The SEC has sued South Carolina-based private equity firm Broad Street Global Management LLC in a Florida federal court. In its complaint, the SEC alleges that the firm defrauded investors out of over $1 billion and diverted $170 million of those funds into separate accounts controlled by CEO David Feingold and accounts overseen by fund managers and brothers Joseph Baldassarra and Steven Baldassarra.

In its heavily redacted complaint, the SEC states Broad Street’s executives made false statements and promises to its investors about the profitability of some of the funds they manage. The SEC also alleges that the trio raised over $1 billion using false statements and other deceptive practices.

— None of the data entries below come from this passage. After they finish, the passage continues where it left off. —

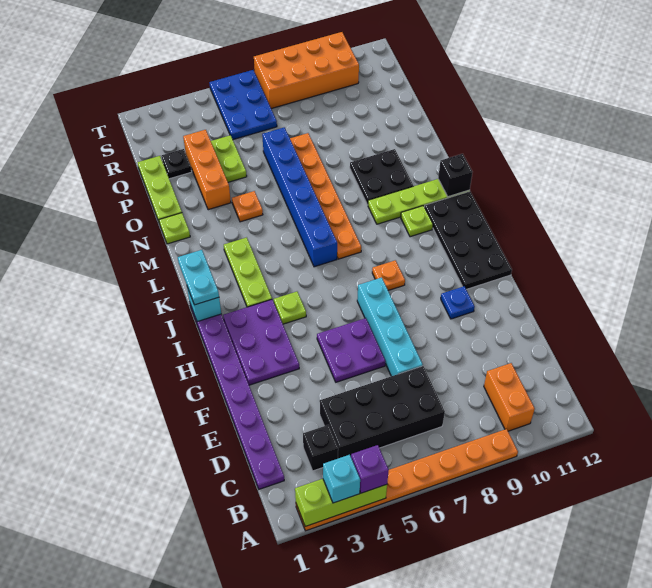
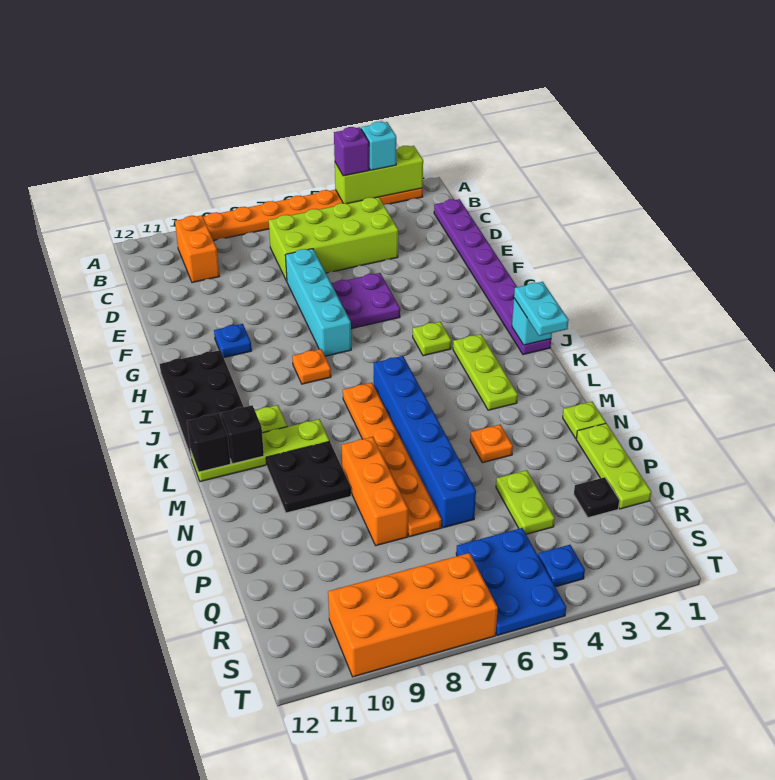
black brick C3 level 1 -> black brick L11 level 2
black brick C4:D7 level 1 -> lime brick C4:D7 level 1
purple plate G2:I3 level 1 -> none
orange brick O3:Q3 level 1 -> orange brick N8:P8 level 1
none -> blue plate S4 level 1

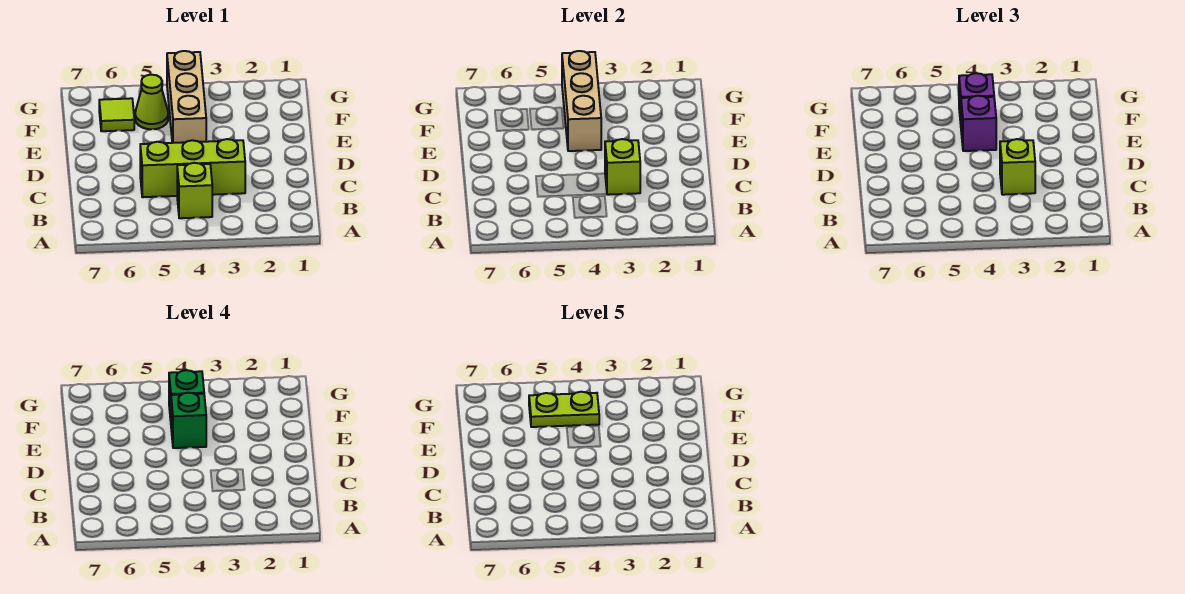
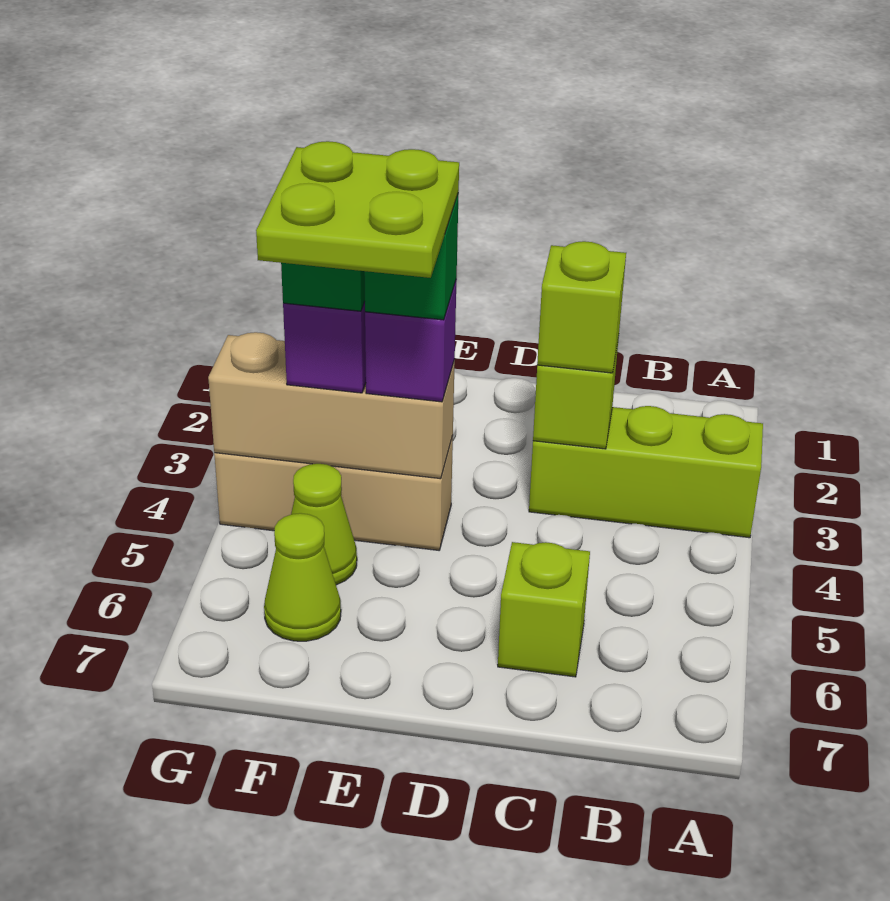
lime brick B4 level 1 -> lime brick C6 level 1
lime brick C3:C5 level 1 -> lime brick A3:C3 level 1
lime plate F4:F5 level 5 -> lime plate E4:F5 level 5
lime tile F6 level 1 -> lime cone F6 level 1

With over 1,000 investors, the company purported that they would have the opportunity to access several types of investments. The fund was divided up into multiple “series” where participants could choose from real estate investments or others such as funding for small businesses. These small business funds were called merchant cash advances, or MCAs. These investors received inflated returns on their investments that were unsupported by profits from these MCAs.

Additionally, despite telling investors that the investment pools would be kept separate, funds were, according to the SEC’s complaint, “extensively commingled.”

The SEC is seeking injunctions, disgorgement, and civil penalties against Broadstreet and its executives for the alleged fraudulent activities initiated in October of 2020. According to the SEC, the fraudulent activities are continuing, and it plans to ask for a freeze on assets and to have a receiver appointed.

Five months prior to the SEC complaint, Broadstreet sued the SEC, accusing it of overstepping its regulatory authority and conducting a “fishing expedition,” an investigation that it believes is unconstitutional. Some of the SEC’s evidence in this case was submitted was done under seal “[o]ut of an abundance of caution” to avoid disclosing information in Broadstreet’s lawsuit filed in Texas.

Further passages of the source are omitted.